Apesar de reforçar que não há risco sistêmico, ele voltou a dizer que considera o caso do Banco Master “a maior fraude bancária da história do Brasil” e que o Governo Federal “está 100% alinhado em levar isso [as investigações] até o fim e dentro da lei”.

Durante a entrevista, o Ministro afirmou mais uma vez que o Banco Central começou a rever as normas de segurança do sistema financeiro para que situações como esta que envolvem o Banco Master não voltem a ocorrer no país.

“As brechas que permitiram ao Banco Master fazer essa operação não podem existir mais. Algumas normas já foram alteradas pelo Banco Central. O Banco Central está fazendo a revisão das normas para que isso não venha a acontecer de novo”, falou.

Haddad disse que não conheceu Daniel Vorcaro e que o presidente Luiz Inácio Lula da Silva (PT) nunca teve uma agenda oficial com o dono do Banco Master, apenas um encontro em que o banqueiro se queixou de que estaria sofrendo perseguição de grandes bancos.

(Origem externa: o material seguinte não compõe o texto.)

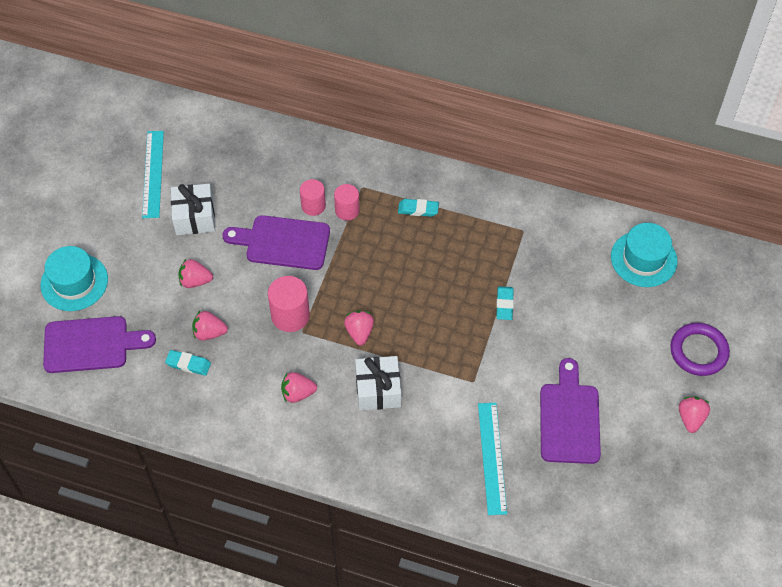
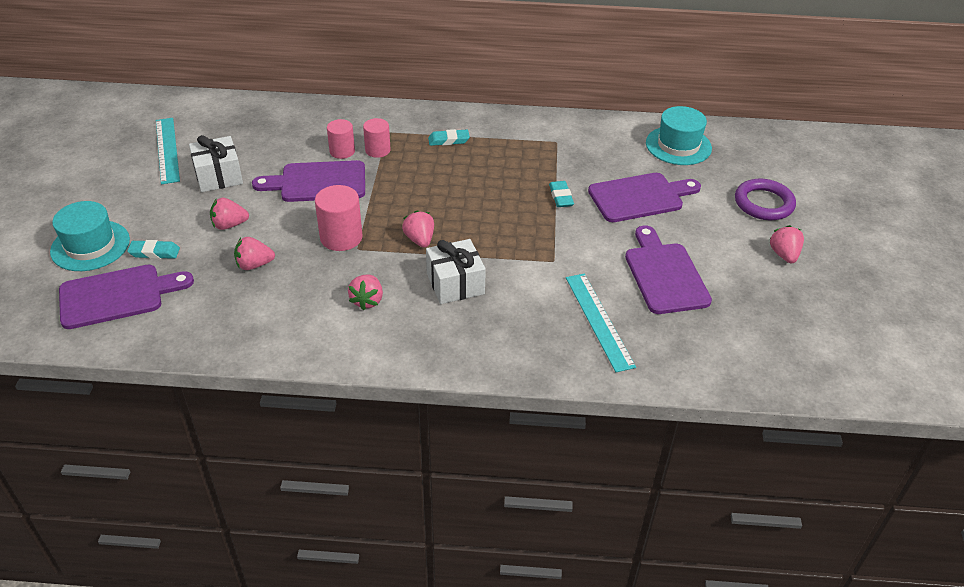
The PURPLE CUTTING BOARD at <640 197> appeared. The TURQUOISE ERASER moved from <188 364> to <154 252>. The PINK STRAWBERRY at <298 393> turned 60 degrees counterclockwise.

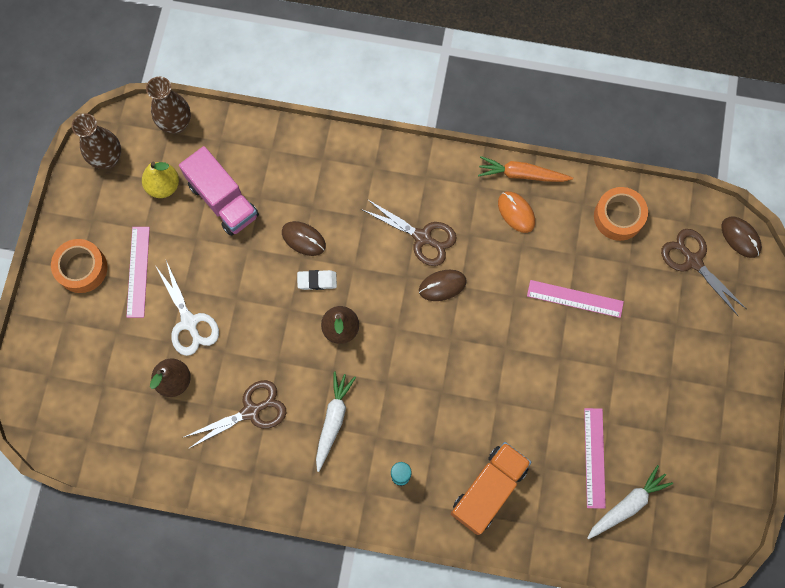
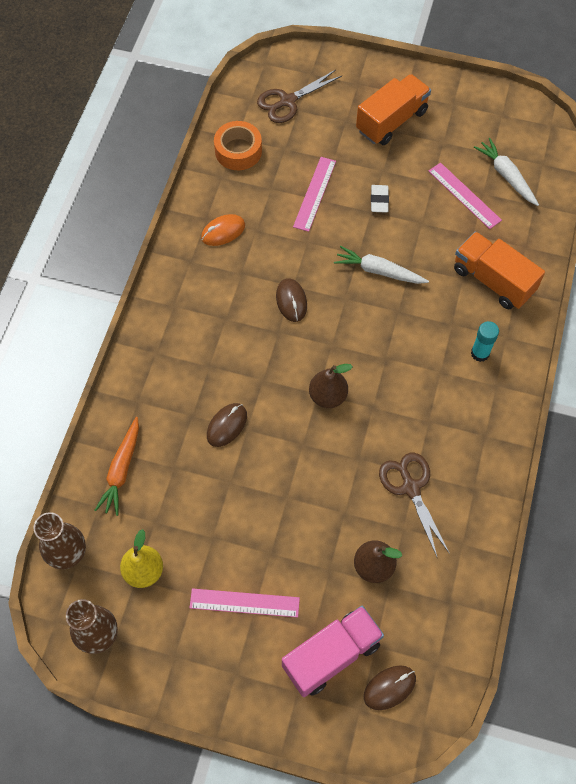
The ORANGE TAPE at <82 268> disappeared. The WHITE SCISSORS at <189 322> disappeared. The BROWN SCISSORS at <422 237> disappeared. The ORANGE TRUCK at <391 121> appeared. The PINK TRUCK moved from <223 200> to <331 655>. The WHITE ERASER moved from <317 281> to <379 200>. The WHITE CARROT moved from <333 420> to <379 271>. The ORANGE CARROT moved from <522 174> to <121 470>. The BROWN MOUSE moved from <740 237> to <389 688>. The PINK RULER at <594 457> turned 45 degrees clockwise.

Em resposta a isso, Lula teria dito que, em seu Governo, ninguém seria perseguido ou favorecido – apenas se cumpriria a Lei.

“Parece que o presidente do Banco Central foi chamado [ao encontro] e o presidente Lula disse na frente dos dois: ‘Olha, não existe isso no meu Governo, não vai ter perseguição e nem favorecimento. O que quer que aconteça com teu banco, vai ser uma decisão técnica de um órgão independente do Governo, que é o Banco Central, que tem autonomia para tomar a decisão que quiser. Não haverá pressão nem para um lado nem para o outro. O que tiver que acontecer vai acontecer na forma da lei’. Essa foi a única frase que o presidente falou, segundo o relato de quem estava lá”, disse o Ministro.